All quantum gates correspond to a unitary operator. In fact, this implies that all the eigenvalues of a quantum gate can be described in a form of a complex exponential of the form \[\lambda \ = \ e^{i\omega}. \]
Here is a proof. Let \(U\) be the unitary operator for some quantum gate and consider the following.
\[\langle \psi | U^\dagger U |\psi\rangle \ = \ \lambda \langle \psi | U^\dagger |\psi\rangle \ = \ \lambda \lambda^* \langle \psi | |\psi\rangle \ = \ \langle \psi | I |\psi\rangle = 1\]
Necessarily, \(\|\lambda\|^2 = 1\) and hence the eigenvalue must be expressed as a complex exponential with modulus 1.
Problem. Given an arbitrary gate \(U\) along with some eigenstate \(|\psi\rangle\), retrieve the phase value \(\omega \in [0, 2\pi)\).
In fact, we know a solution to a seemingly complicated problem.
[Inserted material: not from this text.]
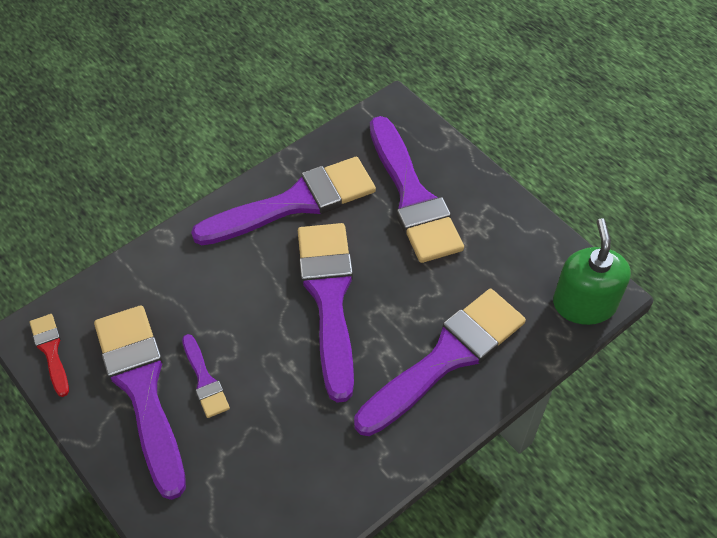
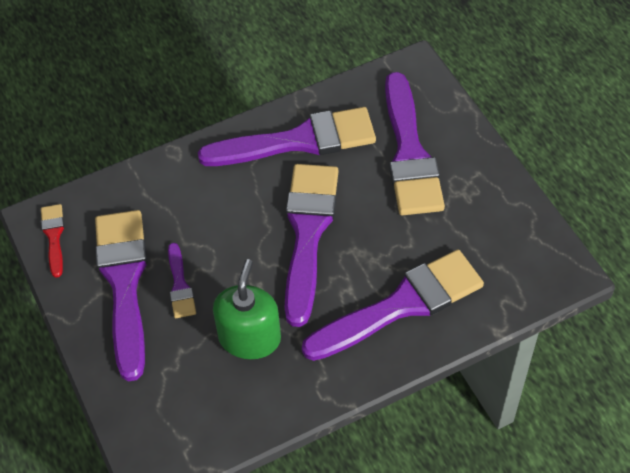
camera: 15 degrees right, 0 degrees up
(584, 304) = (545, 279): green soap dispenser -> green soap dispenser (249, 338)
The phase estimation problem can retrieve the phase factor \(\omega\) from the \(n\)-qubit state
\[|\phi_\omega\rangle \ = \ \sum_{y = 0}^{2^n – 1}\exp(2\pi i \frac {\omega y}{2^n})|y\rangle \ = \ \prod_{k = 0}^{\otimes \ n – 1} \left(\frac{|0\rangle}{\sqrt 2} + \exp(2\pi i \omega 2^k ) \frac{|1\rangle}{\sqrt 2}\right)\]
by inverse QFT.
By the idea of phase kickback, we can reenact individual terms within the tensor product by applying controlled \(U\) gates multiple times.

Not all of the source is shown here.